Su internet e sugli scaffali delle librerie spopolano guide e manuali per “gestire” la rabbia e vivere felici, come se questa emozione fosse un abominio da combattere e relegare nelle epoche buie e meno civilizzate dell’evoluzione umana. Se, per alcuni, la rabbia è un’emozione da negare e condannare, per altri, può anche essere l’unico modo per esprimere vissuti negativi o spiacevoli.

Quanti di voi si riconoscono tra coloro che affermano placidamente di non arrabbiarsi mai, oppure appaiono sempre felici e sorridenti, o, ancora, hanno sempre un buon motivo per lamentarsi e sono infastiditi dal mondo intero? Quanti possono dire di vivere pienamente le loro emozioni? La risposta è: ben pochi.

Immaginate di paragonare ciascuna emozione ad una diversa tonalità di colore: chi si “concede” soltanto due o tre emozioni principali, ha una visione “daltonica” della realtà. C’è chi vede il mondo in modo rossastro, passionale e sanguigno, chi lo percepisce grigio e apatico, chi dà risalto alle tonalità fredde e chi, magari, lo vede come un Eden luminoso e pieno di positività.

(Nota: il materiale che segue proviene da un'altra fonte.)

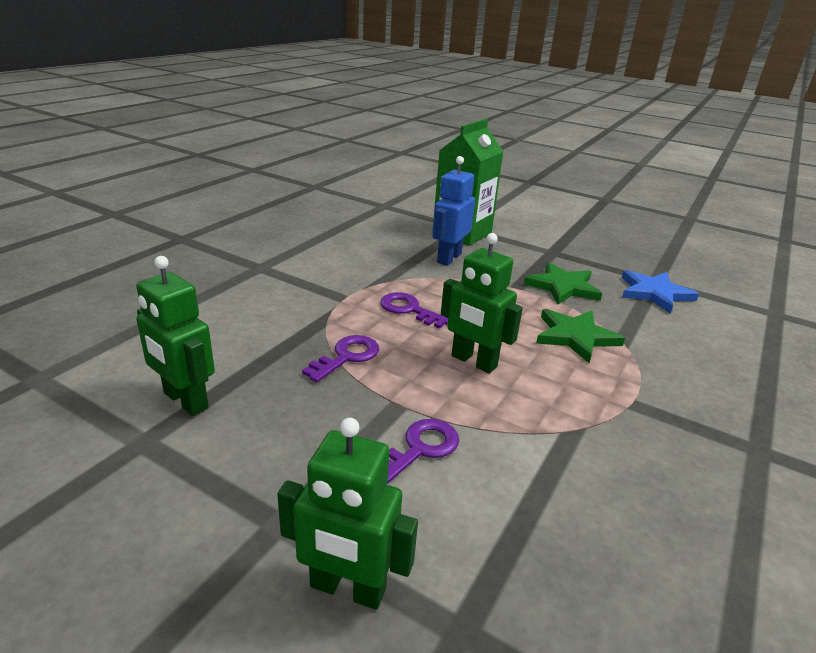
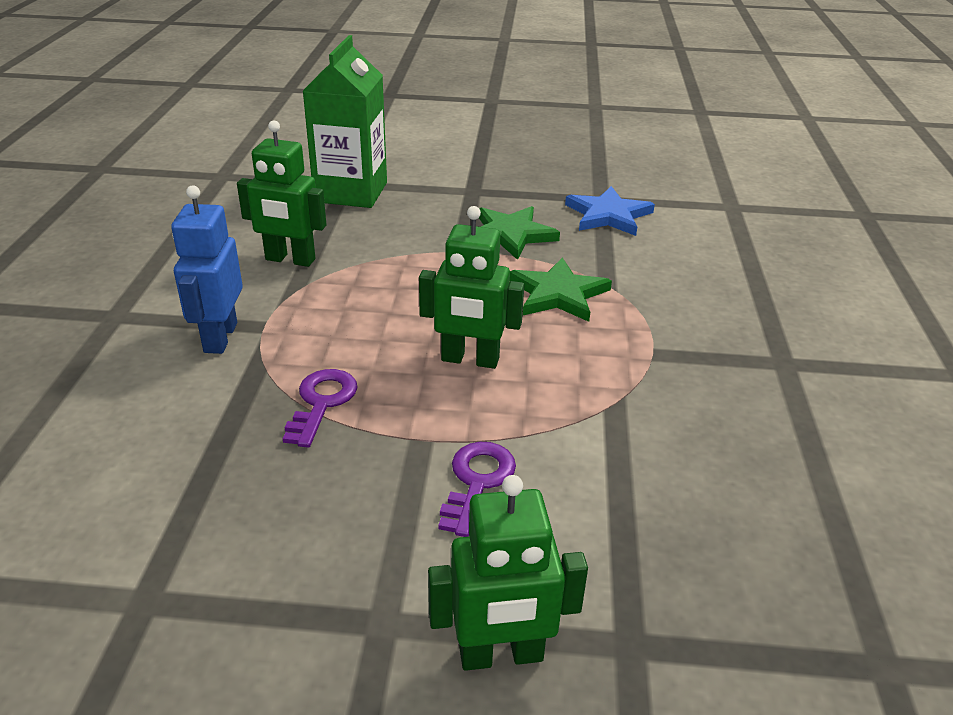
camera: 25 degrees left, 5 degrees up
(185, 401) = (158, 530): green robot -> green robot (290, 260)
(409, 310) = (355, 317): purple key -> none
(449, 258) = (357, 232): blue robot -> blue robot (220, 337)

Per quanto possa apparire invidiabile quest’ultima condizione, anch’essa ha un lato “ombra” non indifferente: la cecità alle emozioni negative impedisce anche di riconoscerle negli altri, rendendoci, di fatto, incapaci di difenderci.

10 step per sfogare la rabbia in modo sano

Che cosa possiamo fare per riconquistare una visione a colori della nostra vita? Ecco dieci stimoli pratici per reintegrare la rabbia nelle emozioni ammesse e tornare ad ampliare la “palette di colori” così come ci è stata data in dotazione alla nostra nascita.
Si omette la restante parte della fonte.